E por falar em Palavra proclamada, neste final de semana a Liturgia se abre com o texto de Neemias 8,2-4a.5-6.8-10, onde o sacerdote Esdras fez a leitura da Lei. Podemos desejar que nossas liturgias bebam nesta experiência o clima a ser experimentado nas Paróquias e Comunidades: “‘Este é um dia consagrado ao Senhor, vosso Deus! Não lamenteis nem choreis’ – pois todo o povo chorava ao ouvir as palavras da Lei. E disse-lhes: ‘Ide para vossas casas e comei carnes gordas, tomai bebidas doces e dai porções aqueles que nada prepararam, pois este dia é santo para o nosso Senhor. Não é dia de luto, pois a alegria do Senhor será a vossa força’. E os levitas acalmavam todo o povo, dizendo: ‘Ficai tranquilos; hoje é um dia santo. Não fiqueis aflitos!’ E todo o povo se retirou para comer e beber. Levaram porções também aos outros e expandiram-se em grande alegria, pois haviam entendido as palavras que lhes foram explicadas” (Ne 8,9-12).
O Apóstolo São Paulo (1Cor 12-12-30) descreve o Corpo da Igreja, com seus diversos serviços, ministérios e vocações, sempre surgidos da prática do Evangelho. E São Lucas (Lc 1,1-4; 4,14-21) descreve o início do ministério do Senhor Jesus, conduzido pelo Espírito à Sinagoga de Nazaré. “‘O Espírito do Senhor está sobre mim, pois ele me ungiu, para anunciar a Boa-Nova aos pobres: enviou-me para proclamar a libertação aos presos e, aos cegos, a recuperação da vista; para dar liberdade aos oprimidos e proclamar um ano da graça do Senhor’. Depois, fechou o livro, entregou-o ao ajudante e sentou-se. Os olhos de todos, na sinagoga, estavam fixos nele. Então, começou a dizer-lhes: ‘Hoje se cumpriu esta passagem da Escritura que acabastes de ouvir’” (Lc 4,18-21). Nele, Verbo de Deus feito Carne, está nossa vida e nossa salvação. Só ele tem Palavras de Vida Eterna!
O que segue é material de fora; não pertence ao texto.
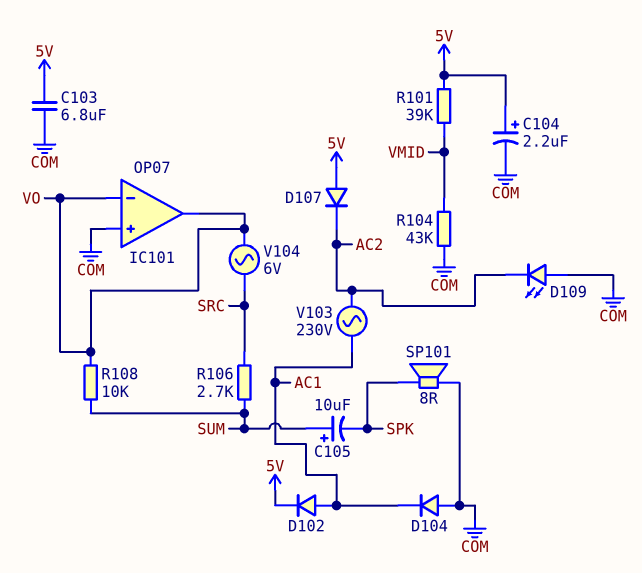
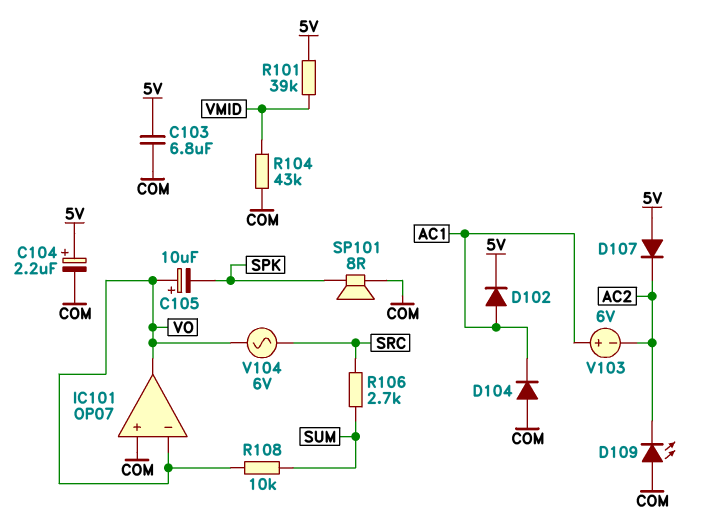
C105: 10uF (plus SUM, minus SPK) -> 10uF (plus VO, minus SPK)
V103: AC 230V (AC1, AC2) -> 6V (plus AC1, minus AC2)

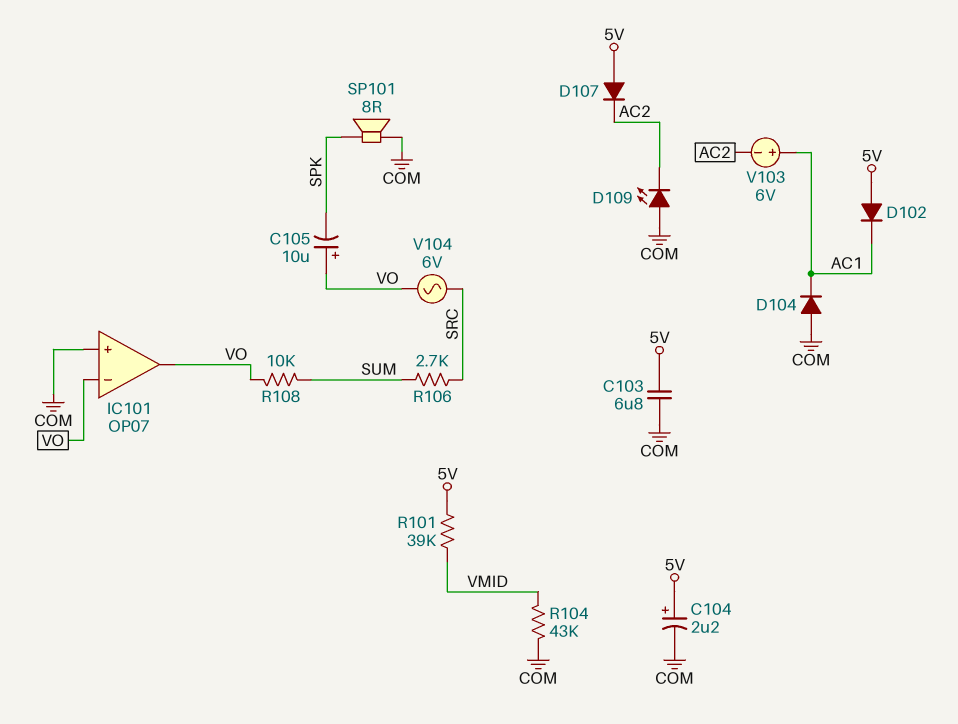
D102: diode (A AC1, K 5V) -> diode (A 5V, K AC1)

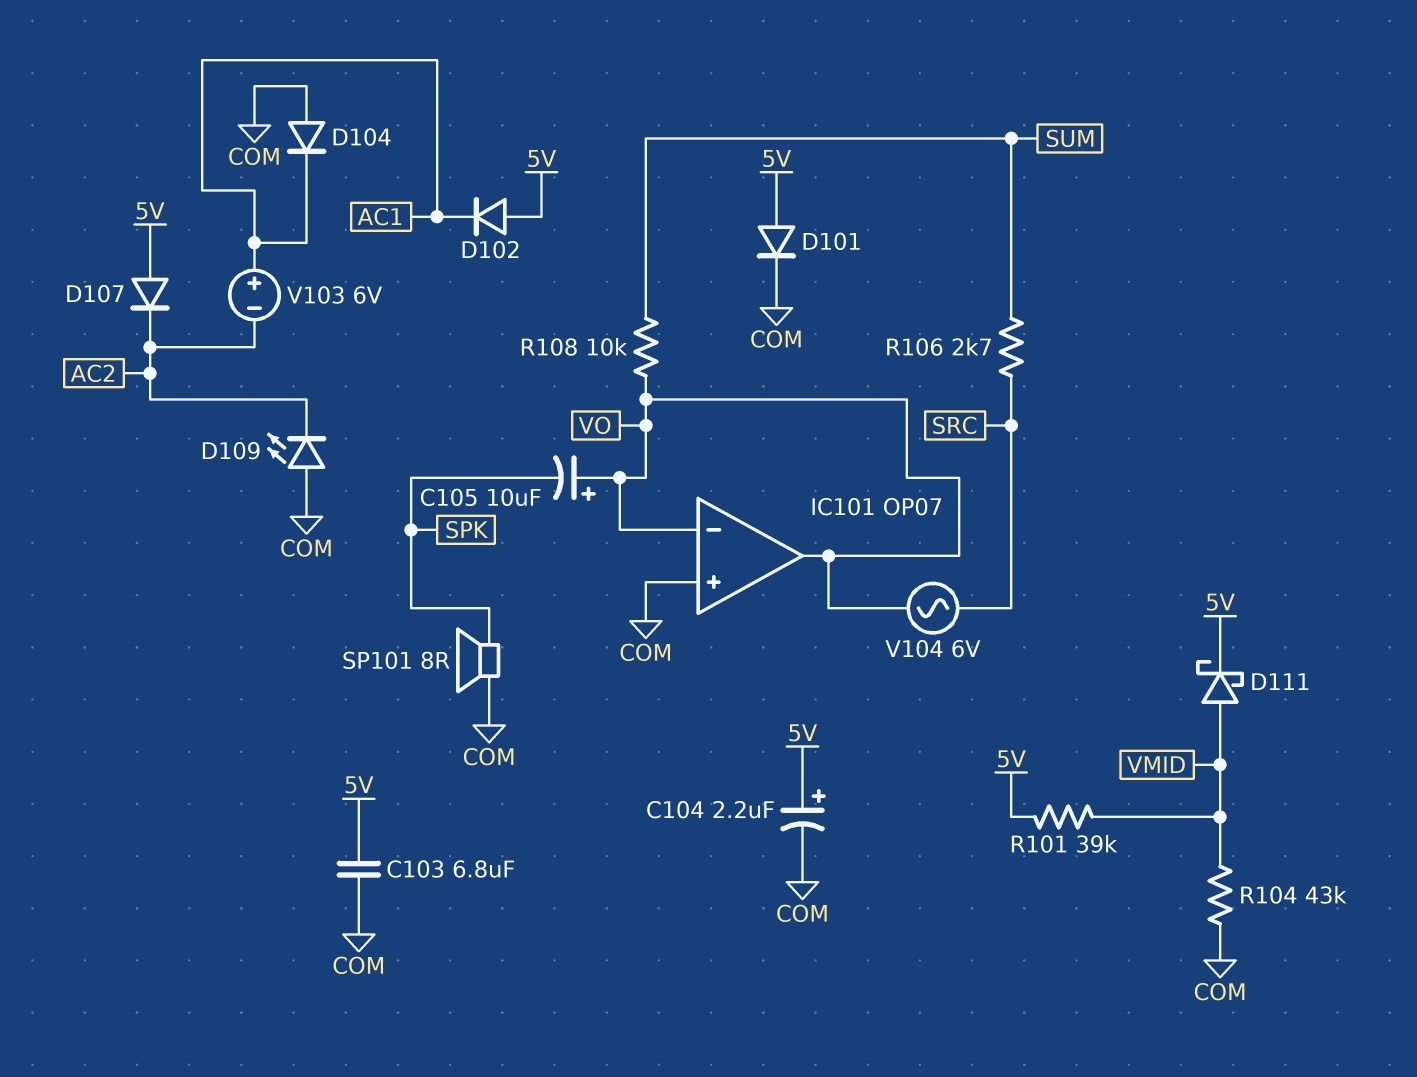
D101: none -> diode (A 5V, K COM)
D111: none -> schottky (A VMID, K 5V)

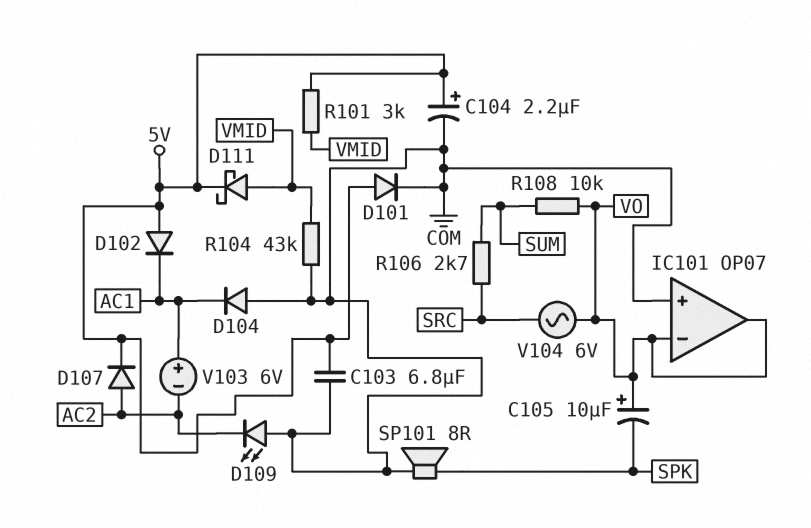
D107: diode (A 5V, K AC2) -> diode (A AC2, K 5V)
R101: 39k (5V, VMID) -> 3k (5V, VMID)

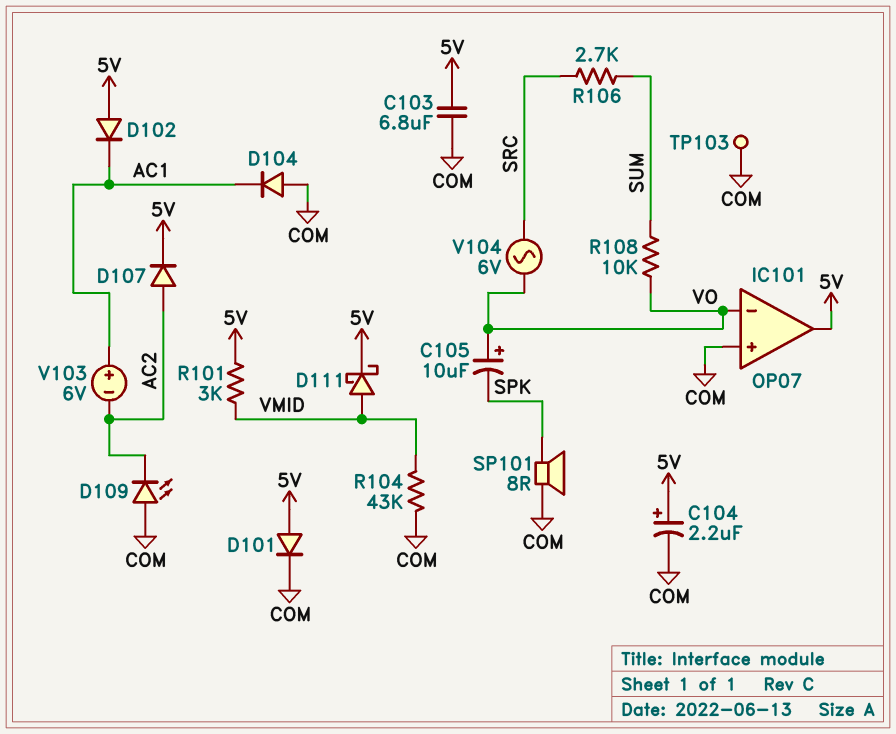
IC101 pin out: VO -> 5V
TP103: none -> test point (COM)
Na justa proporção, também a vida de cada cristão deve ser uma realização e cumprimento da Escritura. Consequência será a atenção a cada momento presente, preenchendo-o de vivência da Palavra. Ouçamos a advertência da Carta aos Hebreus: “Cuidai, irmãos, que não se ache em algum de vós um coração transviado pela incredulidade; que ninguém se afaste do Deus vivo. Antes, animai-vos uns aos outros, dia após dia, enquanto ressoar esse ‘hoje’, para que nenhum de vós fique endurecido pela sedução do pecado, pois tornamo-nos parceiros de Cristo, contanto que mantenhamos firme até o fim a nossa constância inicial” (Hb 3,12-14). Assim, seguros na mão de Deus, as águas do mar da vida não nos impedirão de alcançar a meta!